The lower court said that was illegal and ordered the state to stop the cuts, citing a long line of cases that bar state officials from defying federal law. But the state contends that Congress did not specifically authorize this kind of lawsuit, and that even if the state did act illegally, the only remedy would be for the federal government to cut off all federal Medicaid funds — a process that would take years and has never been done because the consequences are so dire.
Interestingly, this dispute pits Democrats against Democrats. Though the case started during the tenure of Republican Gov. Arnold Schwarzenegger, it is being carried on by Democratic Gov. Jerry Brown.
And while the Obama administration is supporting Brown and the state, the Democratic leadership in Congress, including key California Democrats, has filed a brief on the other side, supporting the rights of the providers to sue to enforce the Medicaid law. The Democratic congressional leadership says the Obama administration has, in essence, formed an unholy alliance with the states to undermine the minimums set out as conditions for the federal government giving billions of dollars to the states.
The state’s Medeiros responds ruefully. “These are peculiar times,” he says.

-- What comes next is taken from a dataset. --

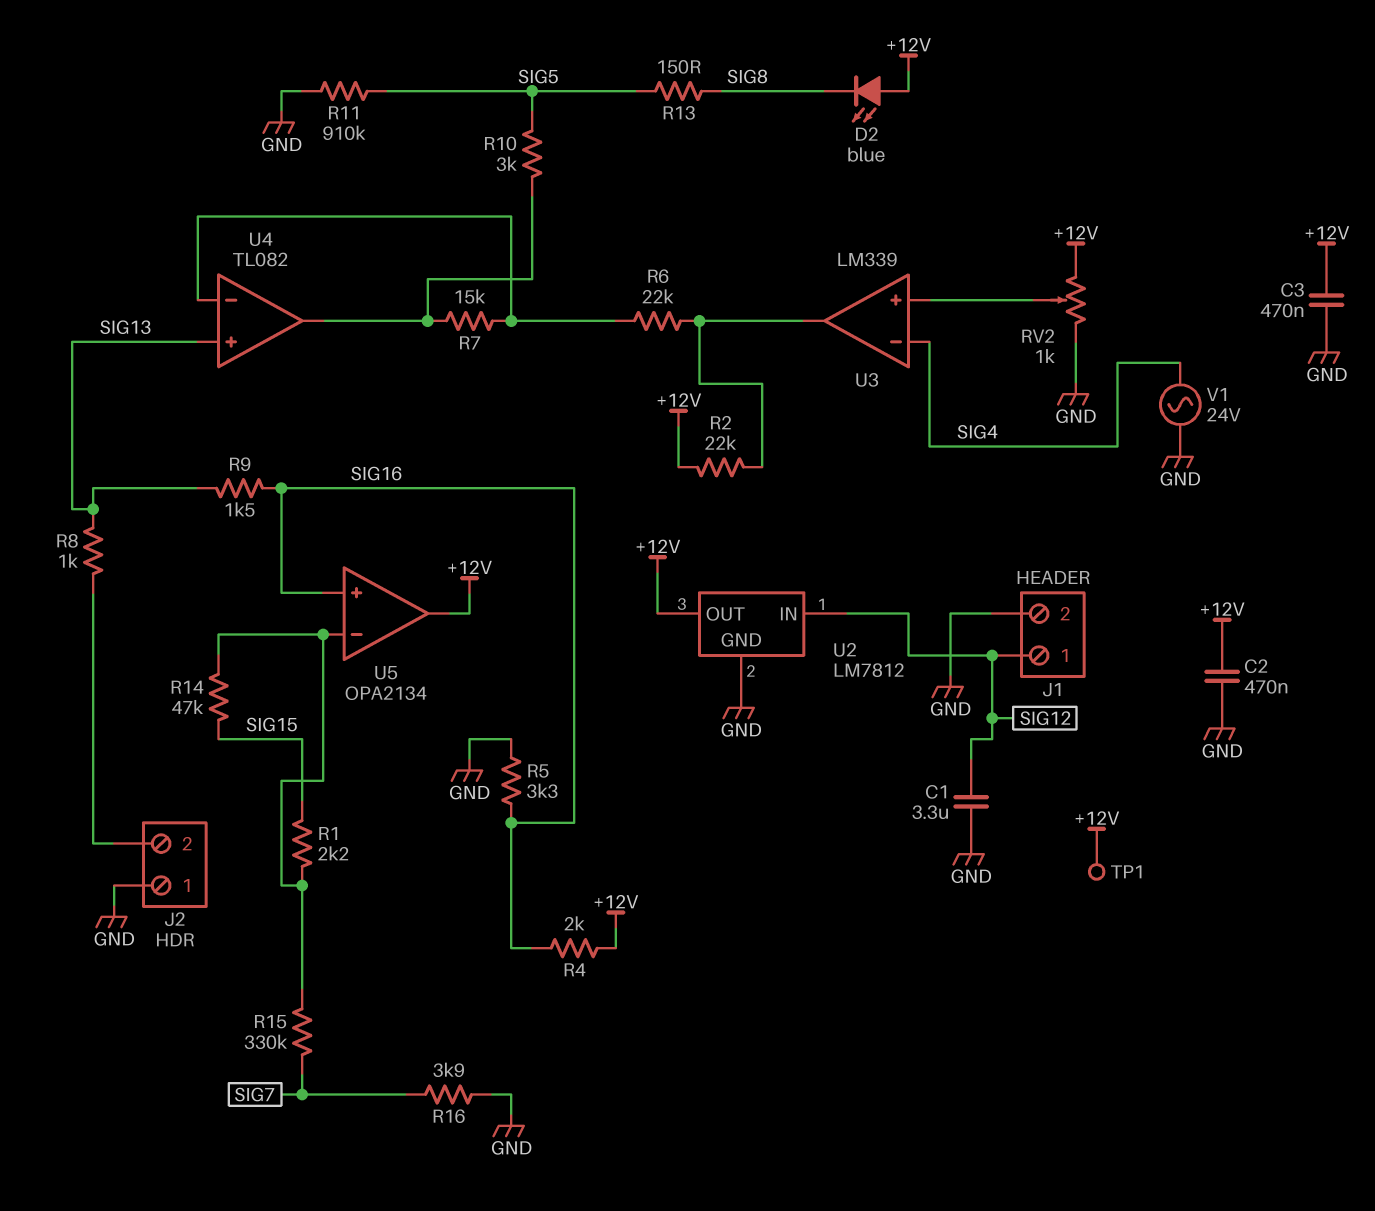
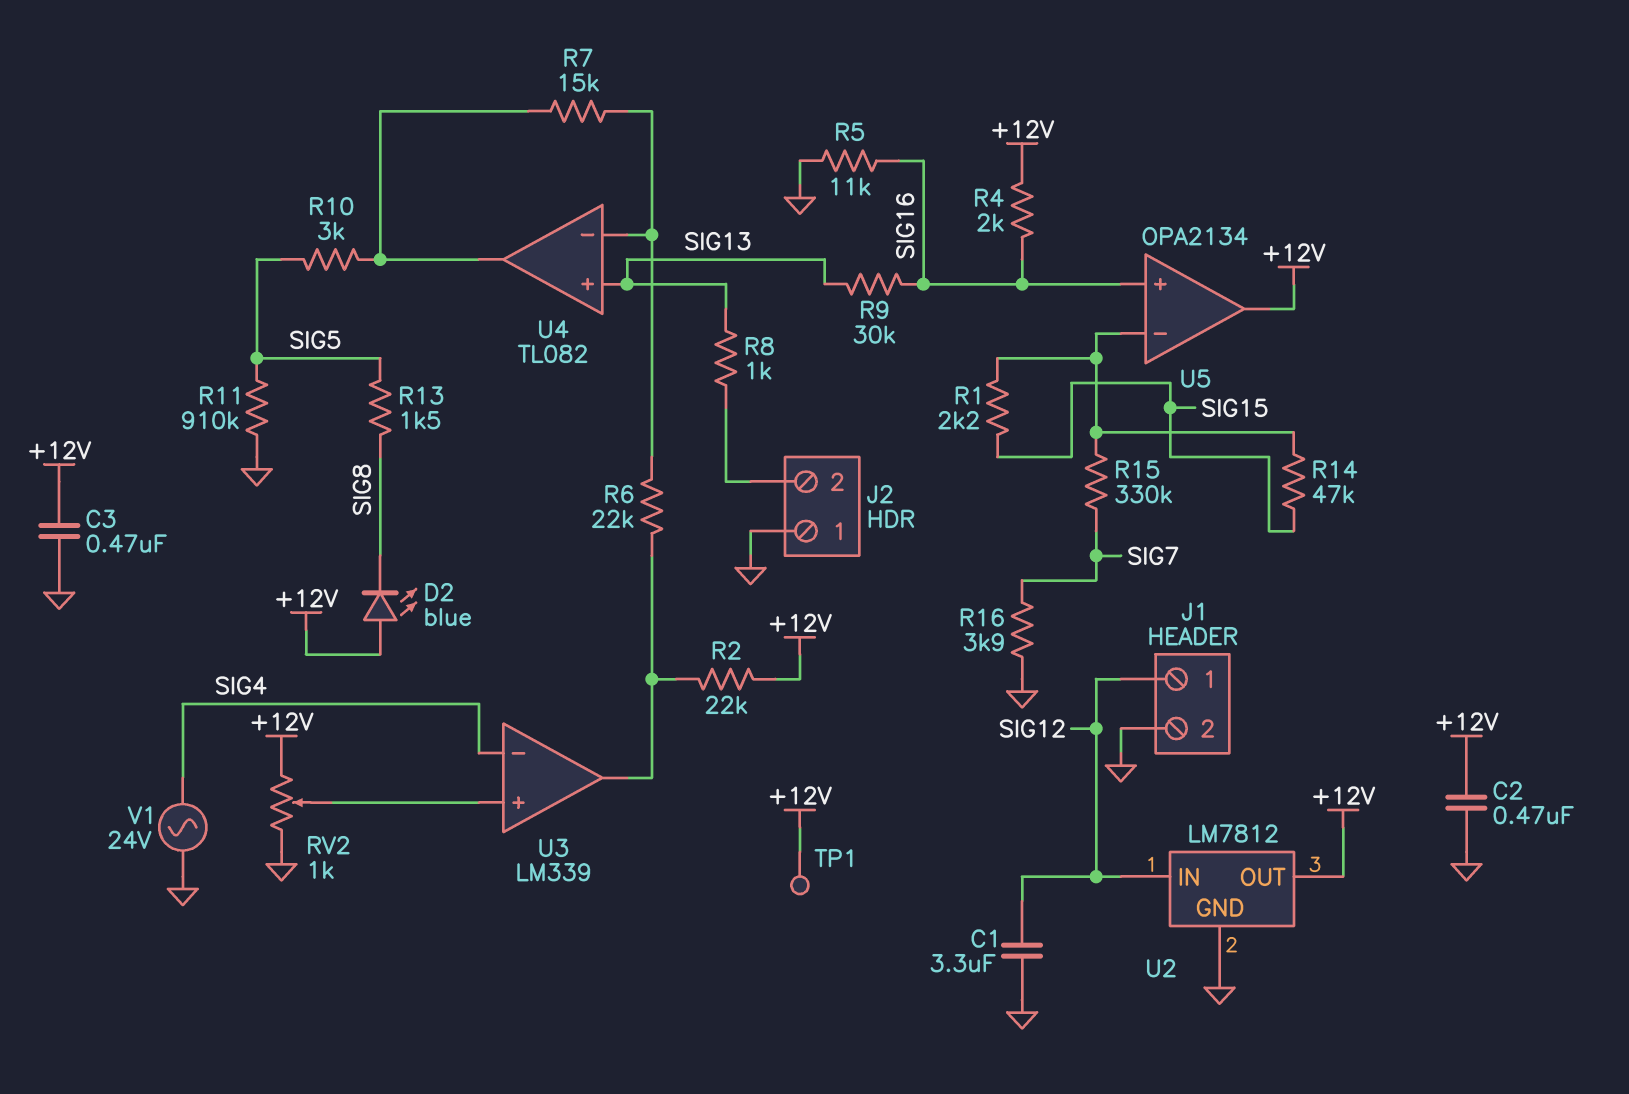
R5: 3.3k (GND, SIG16) -> 11k (GND, SIG16)
R9: 1.5k (SIG13, SIG16) -> 30k (SIG13, SIG16)
R13: 150 (SIG5, SIG8) -> 1.5k (SIG5, SIG8)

The states and the federal government are operating under a very severe fiscal crisis, and everybody’s trying to manage their financials the best they can.”
Other Cases On The Docket
Later this week, the court will hear another thorny constitutional question testing whether the federal Americans with Disabilities Act applies to parochial schoolteachers whose primary job is teaching non-religious courses like math and history.
Like all civil rights laws, the ADA bars not just discrimination, but also retaliating against an employee who threatens to sue to enforce his or her rights under the law. In the case before the court, a Lutheran church school contends that the law violates its religious mandate to resolve disputes internally.

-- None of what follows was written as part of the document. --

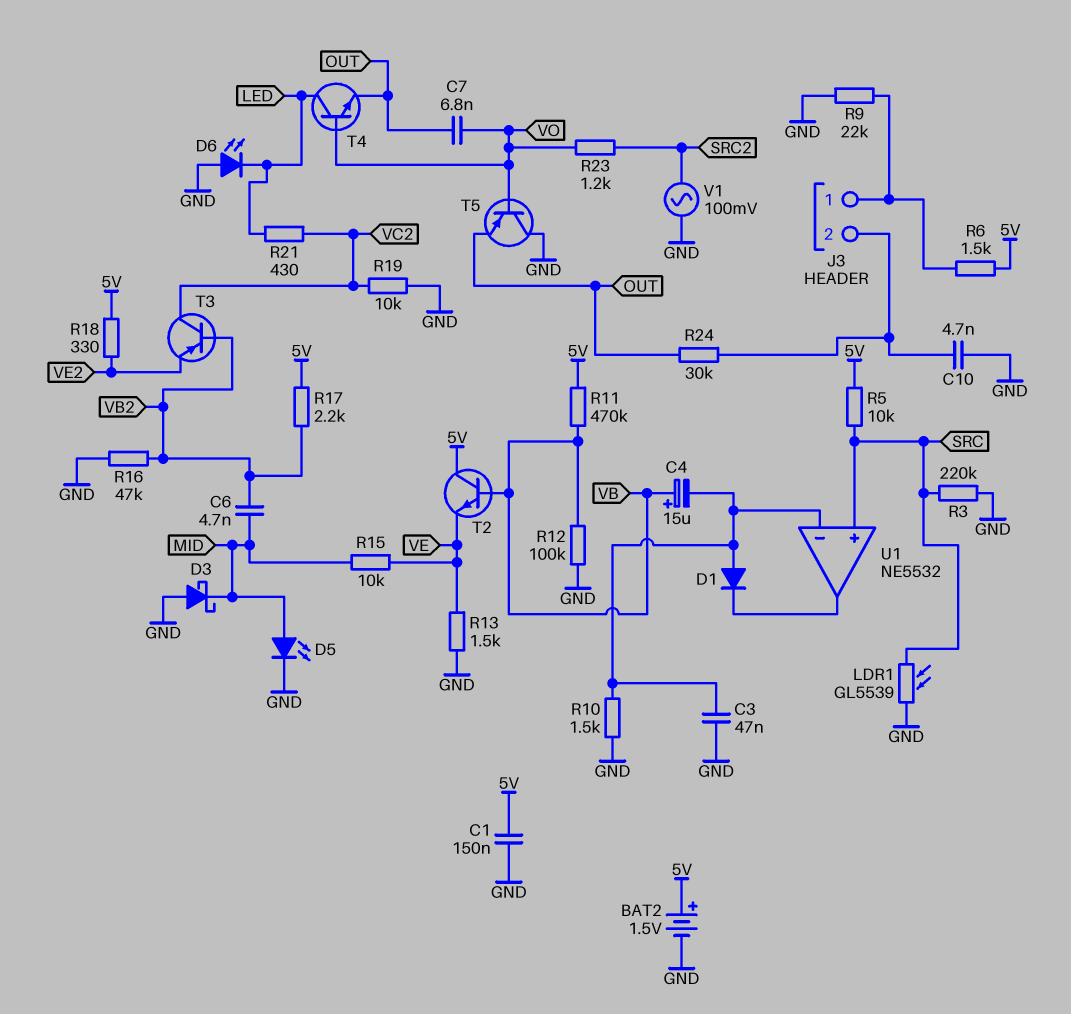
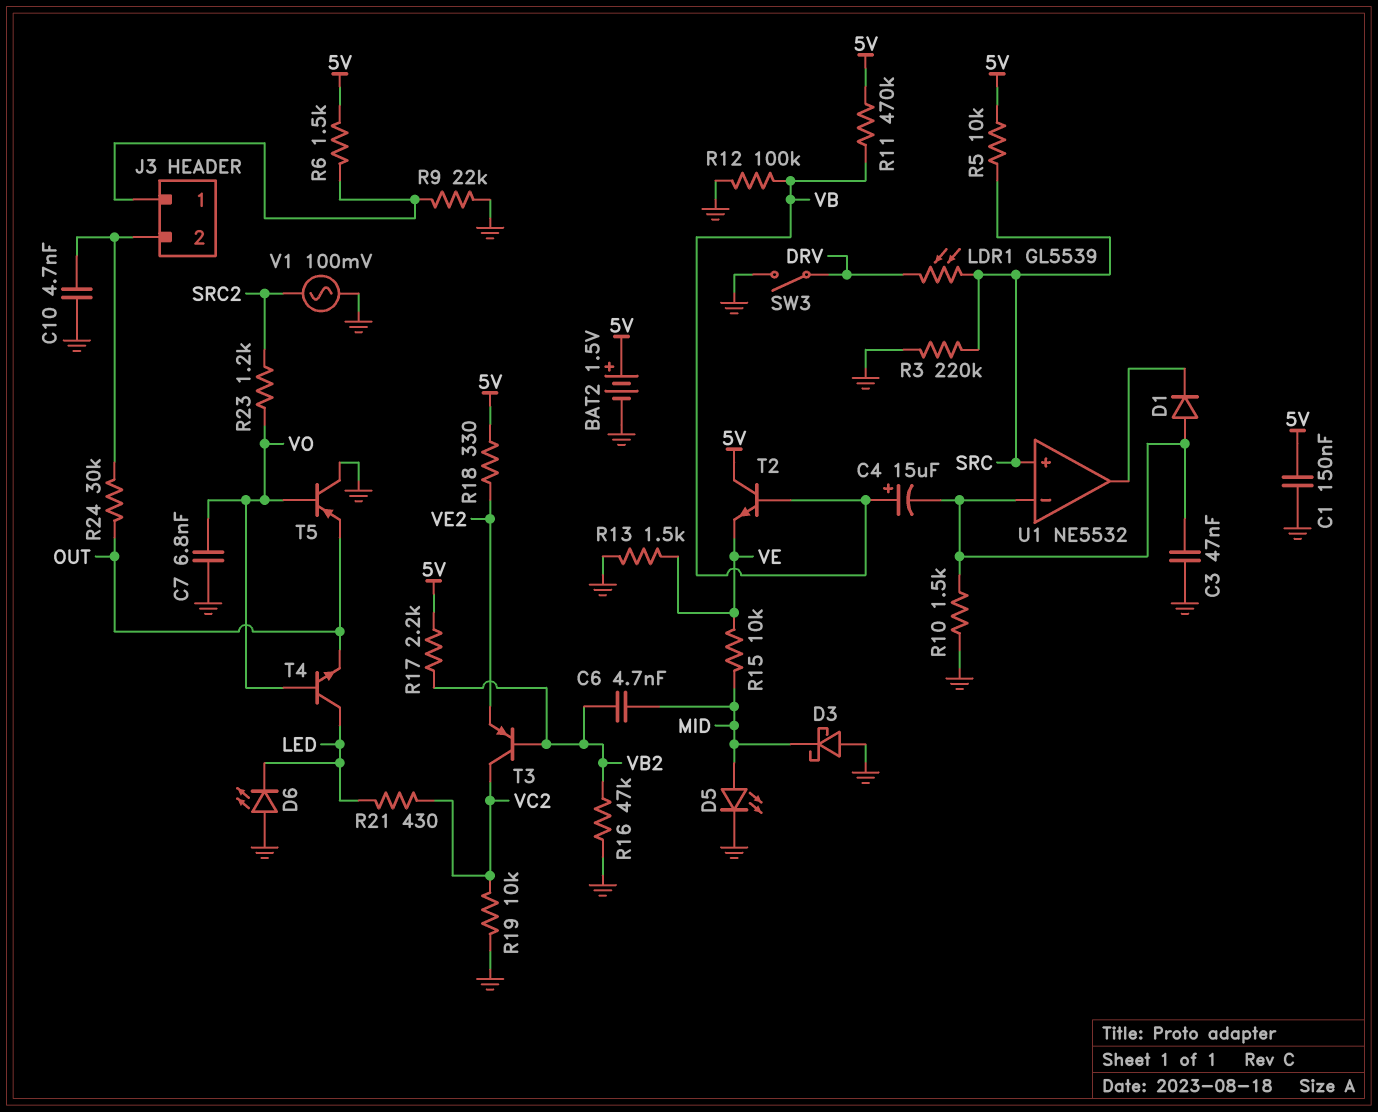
C7: 6.8nF (OUT, VO) -> 6.8nF (GND, VO)
LDR1: GL5539 (GND, SRC) -> GL5539 (DRV, SRC)
SW3: none -> switch (DRV, GND)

Also on the docket next week is a case testing whether the Constitution allows local jailers to automatically strip-search even those arrested for minor offenses, including traffic violations. And later in the term, the justices will examine a case testing whether government investigators have to get a warrant before putting a GPS tracking device on a car.
The term also features a variety of cases pushing conservative causes, a property rights challenge to EPA enforcement of the Clean Water Act, and a free-speech challenge to union dues collected from all state employees. And there are a wide variety of criminal law cases that could have significant repercussions.
On the more entertaining side of the docket is a case brought by Fox TV and backed by other broadcasters testing the constitutionality of a Federal Communications Commission ban on expletives, nudity and other “indecent content” on TV and radio.
At issue in the case are fines imposed on Fox for excretory and sexual expletives uttered by celebrities at the Billboard Awards ceremonies broadcast live by the network. A lower court ruled that the ban on indecency is so vague as to be unconstitutional, meaning nobody would know what is and isn’t legal. Now the case is at the Supreme Court, along with a lot of other cases with sex appeal, both real and figurative.